JAKARTA - Pergerakan Indeks Harga Saham Gabungan (IHSG) mencoba dekati area overbought. Diperkirakan, IHSG akan berada pada support 5.145-5.178 dan resistance 5.196-5.218.
"Meski posisi low IHSG masih di atas target support kami yaitu 5.178 namun, juga berhasil melampaui target resisten 5.218 sehingga memberikan kesempatan untuk melakukan profit taking," kata Kepala Riset Trust Securities Reza Priyambada di Jakarta, Kamis (23/5/2013).
Menurutnya, bila terlihat dari bentuk chart juga terlihat besarnya tekanan jual dibandingkan dorongan beli sehingga rentan alami koreksi bila sentimen dan bursa saham global tidak cukup mendukung. Untuk itu, tetap cermati sentimen yang ada.
Sebelumnya, meski sempat mampir ke zona merah namun, IHSG kembali bangkit dan berhasil melaju ke level psikologisnya di 5.200-an. Di sisi lain, laju bursa saham Asia pun bervariatif sehingga tidak banyak memberikan imbas pada IHSG namun, momentum
pelemahan sebelumnya memang dimanfaatkan pelaku pasar untuk masuk dengan sentimen positif dari AS.
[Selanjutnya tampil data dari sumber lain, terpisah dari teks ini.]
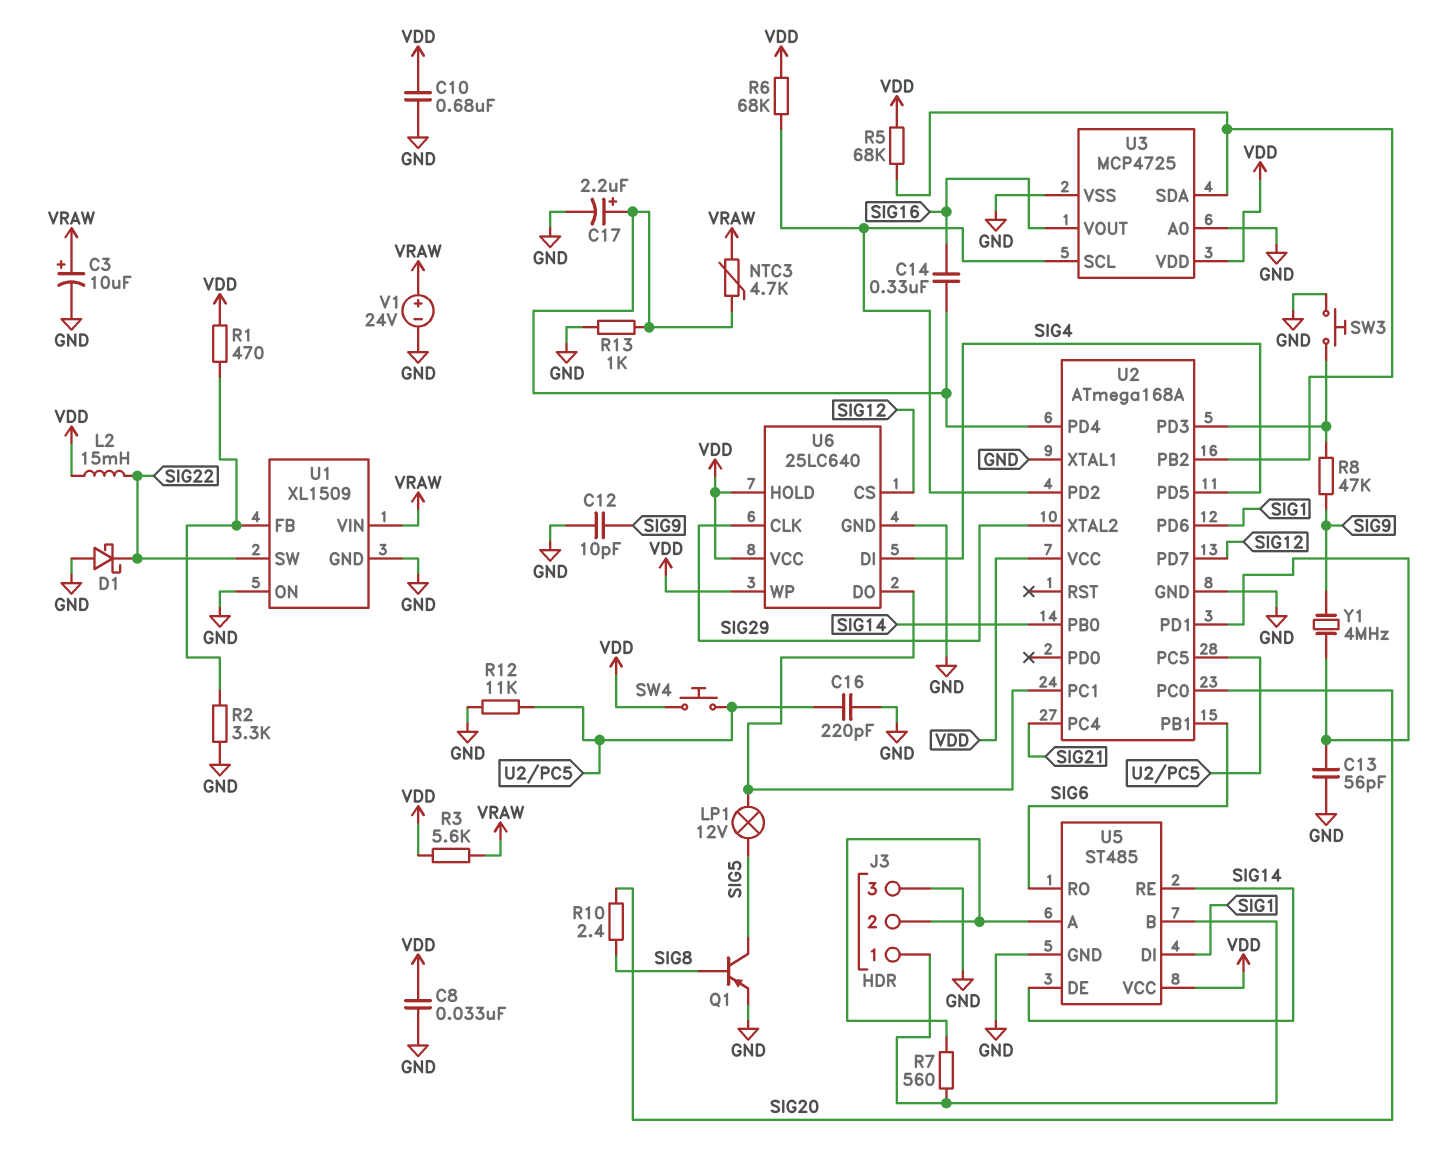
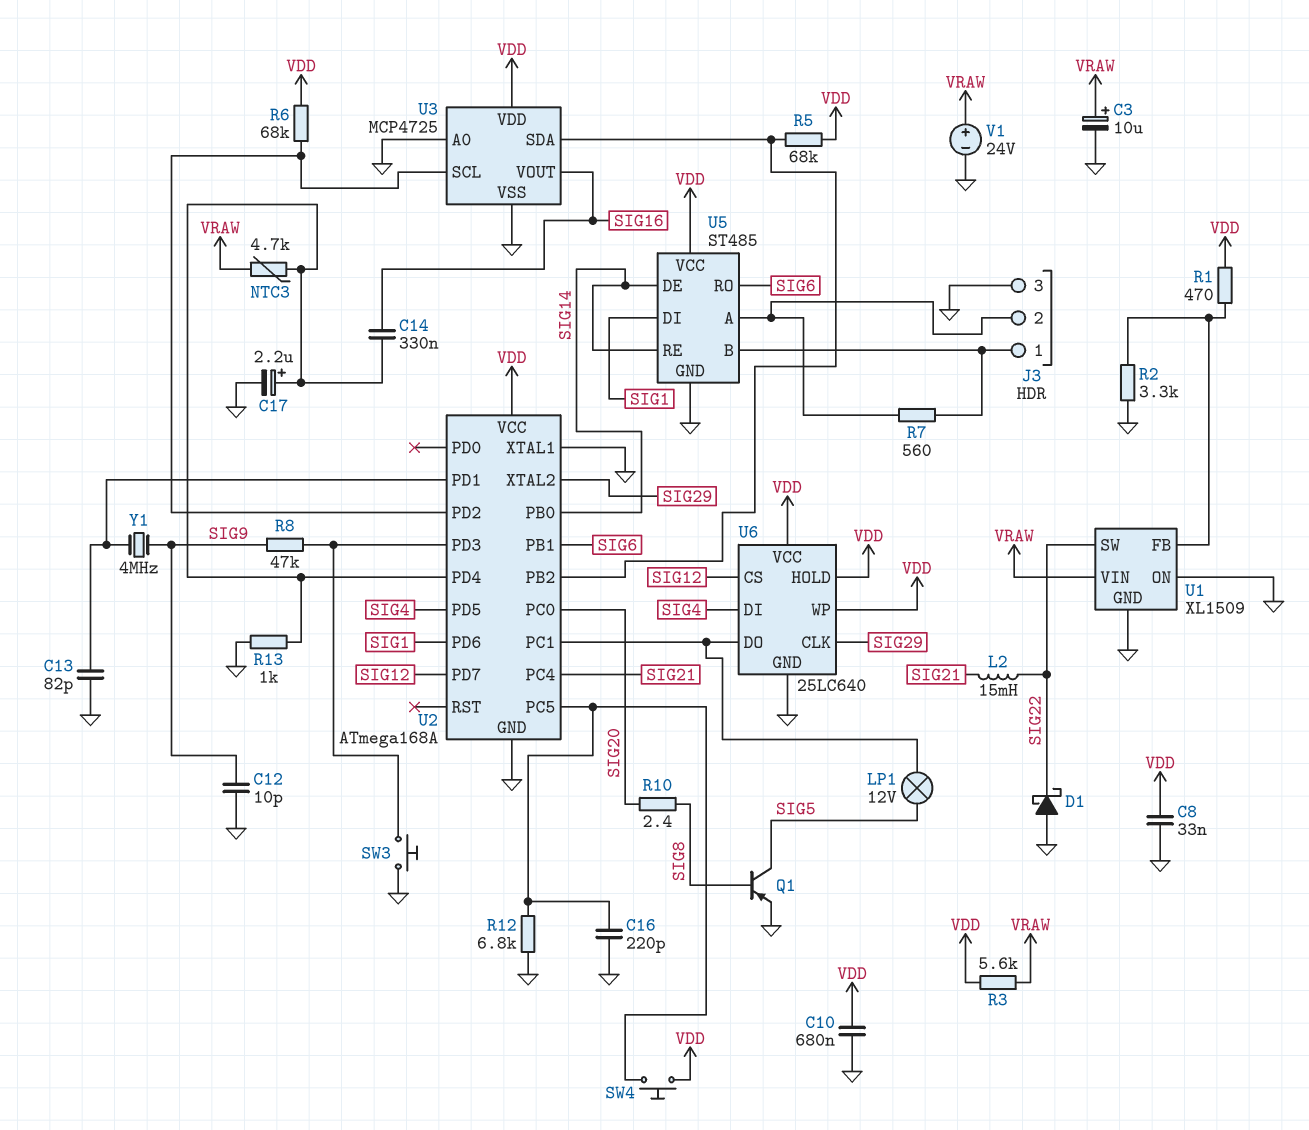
C13: 56pF (GND, U2/PD1) -> 82pF (GND, U2/PD1)
L2: 15mH (SIG22, VDD) -> 15mH (SIG21, SIG22)
R12: 11k (GND, U2/PC5) -> 6.8k (GND, U2/PC5)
Sepanjang perdagangan kemarin, IHSG menyentuh level 5.235,76 (level tertingginya) jelang preclosing dan menyentuh level 5.185,55 (level terendahnya) di awal sesi dan berakhir di level 5.208,00. Volume perdagangan dan nilai total transaksi naik. Investor asing mencatatkan nett buy dengan kenaikan nilai transaksi beli transaksi jual. Investor domestik mencatatkan nett sell.